◆ **PROBLEM TO WORK ON**
Could each record be restated word for word?

Start of GIVEN DATA

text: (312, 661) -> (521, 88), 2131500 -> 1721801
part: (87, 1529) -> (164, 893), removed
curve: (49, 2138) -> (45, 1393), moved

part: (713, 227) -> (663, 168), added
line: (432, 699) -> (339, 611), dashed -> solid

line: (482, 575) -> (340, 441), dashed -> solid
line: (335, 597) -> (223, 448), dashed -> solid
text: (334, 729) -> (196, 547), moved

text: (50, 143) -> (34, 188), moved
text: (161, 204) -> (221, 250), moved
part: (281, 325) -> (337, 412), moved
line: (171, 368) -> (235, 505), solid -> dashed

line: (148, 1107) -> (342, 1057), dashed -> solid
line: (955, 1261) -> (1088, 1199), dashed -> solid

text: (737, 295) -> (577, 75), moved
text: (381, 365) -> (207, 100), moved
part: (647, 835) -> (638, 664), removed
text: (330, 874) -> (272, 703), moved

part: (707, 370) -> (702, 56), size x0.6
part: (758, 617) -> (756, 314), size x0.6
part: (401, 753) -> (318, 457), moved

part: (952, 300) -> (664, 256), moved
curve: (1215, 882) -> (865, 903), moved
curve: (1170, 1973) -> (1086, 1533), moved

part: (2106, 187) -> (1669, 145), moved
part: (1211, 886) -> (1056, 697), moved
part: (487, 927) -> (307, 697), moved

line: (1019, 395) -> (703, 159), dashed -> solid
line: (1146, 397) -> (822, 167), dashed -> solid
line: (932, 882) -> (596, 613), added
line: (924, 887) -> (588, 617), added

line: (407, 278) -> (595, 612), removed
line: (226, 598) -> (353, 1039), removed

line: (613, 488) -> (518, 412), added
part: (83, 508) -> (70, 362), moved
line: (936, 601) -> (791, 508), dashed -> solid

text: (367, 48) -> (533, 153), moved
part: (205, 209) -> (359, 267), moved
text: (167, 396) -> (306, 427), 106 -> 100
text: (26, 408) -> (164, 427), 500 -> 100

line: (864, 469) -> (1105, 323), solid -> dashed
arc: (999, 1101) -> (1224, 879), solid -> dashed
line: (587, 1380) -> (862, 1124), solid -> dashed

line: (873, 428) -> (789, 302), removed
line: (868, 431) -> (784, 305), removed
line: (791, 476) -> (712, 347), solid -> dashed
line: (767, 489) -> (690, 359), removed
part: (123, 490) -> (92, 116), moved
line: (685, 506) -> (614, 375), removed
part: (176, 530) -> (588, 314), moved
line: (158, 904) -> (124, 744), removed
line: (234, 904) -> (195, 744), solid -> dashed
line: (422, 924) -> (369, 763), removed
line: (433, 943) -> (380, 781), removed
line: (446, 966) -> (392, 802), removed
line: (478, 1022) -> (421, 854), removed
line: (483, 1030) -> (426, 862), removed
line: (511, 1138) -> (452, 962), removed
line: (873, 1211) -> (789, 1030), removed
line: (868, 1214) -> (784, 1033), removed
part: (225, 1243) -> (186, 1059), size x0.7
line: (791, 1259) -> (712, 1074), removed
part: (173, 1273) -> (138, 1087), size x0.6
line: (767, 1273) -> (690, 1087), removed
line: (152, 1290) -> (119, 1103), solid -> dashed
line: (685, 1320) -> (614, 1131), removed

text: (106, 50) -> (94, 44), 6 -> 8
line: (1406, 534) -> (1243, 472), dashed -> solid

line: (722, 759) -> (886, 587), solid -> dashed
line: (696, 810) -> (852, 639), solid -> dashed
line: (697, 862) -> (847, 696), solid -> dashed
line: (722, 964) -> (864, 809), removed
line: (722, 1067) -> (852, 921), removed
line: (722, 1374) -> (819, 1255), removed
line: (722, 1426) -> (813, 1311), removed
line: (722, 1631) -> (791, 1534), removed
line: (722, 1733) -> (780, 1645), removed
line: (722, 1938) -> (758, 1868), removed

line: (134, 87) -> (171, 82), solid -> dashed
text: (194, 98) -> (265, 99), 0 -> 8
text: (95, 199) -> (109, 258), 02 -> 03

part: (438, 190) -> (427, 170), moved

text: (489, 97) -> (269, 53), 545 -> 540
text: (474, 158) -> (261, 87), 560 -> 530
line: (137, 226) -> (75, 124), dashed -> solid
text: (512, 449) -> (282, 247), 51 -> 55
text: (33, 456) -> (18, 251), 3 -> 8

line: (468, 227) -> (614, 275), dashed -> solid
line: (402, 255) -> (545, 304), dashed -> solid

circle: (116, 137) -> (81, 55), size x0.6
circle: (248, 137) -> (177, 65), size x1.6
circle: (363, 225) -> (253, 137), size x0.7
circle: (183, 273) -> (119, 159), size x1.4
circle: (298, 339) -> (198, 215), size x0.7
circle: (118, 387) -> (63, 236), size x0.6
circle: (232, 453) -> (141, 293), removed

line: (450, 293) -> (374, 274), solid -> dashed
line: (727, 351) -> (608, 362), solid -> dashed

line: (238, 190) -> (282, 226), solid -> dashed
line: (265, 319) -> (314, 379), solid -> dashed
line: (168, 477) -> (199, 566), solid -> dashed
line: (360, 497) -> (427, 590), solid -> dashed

End of GIVEN DATA

◆ **EXERCISE ANSWER**
text: (312, 661) -> (521, 88), 2131500 -> 1721801
part: (87, 1529) -> (164, 893), removed
curve: (49, 2138) -> (45, 1393), moved

part: (713, 227) -> (663, 168), added
line: (432, 699) -> (339, 611), dashed -> solid

line: (482, 575) -> (340, 441), dashed -> solid
line: (335, 597) -> (223, 448), dashed -> solid
text: (334, 729) -> (196, 547), moved

text: (50, 143) -> (34, 188), moved
text: (161, 204) -> (221, 250), moved
part: (281, 325) -> (337, 412), moved
line: (171, 368) -> (235, 505), solid -> dashed

line: (148, 1107) -> (342, 1057), dashed -> solid
line: (955, 1261) -> (1088, 1199), dashed -> solid

text: (737, 295) -> (577, 75), moved
text: (381, 365) -> (207, 100), moved
part: (647, 835) -> (638, 664), removed
text: (330, 874) -> (272, 703), moved

part: (707, 370) -> (702, 56), size x0.6
part: (758, 617) -> (756, 314), size x0.6
part: (401, 753) -> (318, 457), moved

part: (952, 300) -> (664, 256), moved
curve: (1215, 882) -> (865, 903), moved
curve: (1170, 1973) -> (1086, 1533), moved

part: (2106, 187) -> (1669, 145), moved
part: (1211, 886) -> (1056, 697), moved
part: (487, 927) -> (307, 697), moved

line: (1019, 395) -> (703, 159), dashed -> solid
line: (1146, 397) -> (822, 167), dashed -> solid
line: (932, 882) -> (596, 613), added
line: (924, 887) -> (588, 617), added

line: (407, 278) -> (595, 612), removed
line: (226, 598) -> (353, 1039), removed

line: (613, 488) -> (518, 412), added
part: (83, 508) -> (70, 362), moved
line: (936, 601) -> (791, 508), dashed -> solid

text: (367, 48) -> (533, 153), moved
part: (205, 209) -> (359, 267), moved
text: (167, 396) -> (306, 427), 106 -> 100
text: (26, 408) -> (164, 427), 500 -> 100

line: (864, 469) -> (1105, 323), solid -> dashed
arc: (999, 1101) -> (1224, 879), solid -> dashed
line: (587, 1380) -> (862, 1124), solid -> dashed

line: (873, 428) -> (789, 302), removed
line: (868, 431) -> (784, 305), removed
line: (791, 476) -> (712, 347), solid -> dashed
line: (767, 489) -> (690, 359), removed
part: (123, 490) -> (92, 116), moved
line: (685, 506) -> (614, 375), removed
part: (176, 530) -> (588, 314), moved
line: (158, 904) -> (124, 744), removed
line: (234, 904) -> (195, 744), solid -> dashed
line: (422, 924) -> (369, 763), removed
line: (433, 943) -> (380, 781), removed
line: (446, 966) -> (392, 802), removed
line: (478, 1022) -> (421, 854), removed
line: (483, 1030) -> (426, 862), removed
line: (511, 1138) -> (452, 962), removed
line: (873, 1211) -> (789, 1030), removed
line: (868, 1214) -> (784, 1033), removed
part: (225, 1243) -> (186, 1059), size x0.7
line: (791, 1259) -> (712, 1074), removed
part: (173, 1273) -> (138, 1087), size x0.6
line: (767, 1273) -> (690, 1087), removed
line: (152, 1290) -> (119, 1103), solid -> dashed
line: (685, 1320) -> (614, 1131), removed

text: (106, 50) -> (94, 44), 6 -> 8
line: (1406, 534) -> (1243, 472), dashed -> solid

line: (722, 759) -> (886, 587), solid -> dashed
line: (696, 810) -> (852, 639), solid -> dashed
line: (697, 862) -> (847, 696), solid -> dashed
line: (722, 964) -> (864, 809), removed
line: (722, 1067) -> (852, 921), removed
line: (722, 1374) -> (819, 1255), removed
line: (722, 1426) -> (813, 1311), removed
line: (722, 1631) -> (791, 1534), removed
line: (722, 1733) -> (780, 1645), removed
line: (722, 1938) -> (758, 1868), removed

line: (134, 87) -> (171, 82), solid -> dashed
text: (194, 98) -> (265, 99), 0 -> 8
text: (95, 199) -> (109, 258), 02 -> 03

part: (438, 190) -> (427, 170), moved

text: (489, 97) -> (269, 53), 545 -> 540
text: (474, 158) -> (261, 87), 560 -> 530
line: (137, 226) -> (75, 124), dashed -> solid
text: (512, 449) -> (282, 247), 51 -> 55
text: (33, 456) -> (18, 251), 3 -> 8

line: (468, 227) -> (614, 275), dashed -> solid
line: (402, 255) -> (545, 304), dashed -> solid

circle: (116, 137) -> (81, 55), size x0.6
circle: (248, 137) -> (177, 65), size x1.6
circle: (363, 225) -> (253, 137), size x0.7
circle: (183, 273) -> (119, 159), size x1.4
circle: (298, 339) -> (198, 215), size x0.7
circle: (118, 387) -> (63, 236), size x0.6
circle: (232, 453) -> (141, 293), removed

line: (450, 293) -> (374, 274), solid -> dashed
line: (727, 351) -> (608, 362), solid -> dashed

line: (238, 190) -> (282, 226), solid -> dashed
line: (265, 319) -> (314, 379), solid -> dashed
line: (168, 477) -> (199, 566), solid -> dashed
line: (360, 497) -> (427, 590), solid -> dashed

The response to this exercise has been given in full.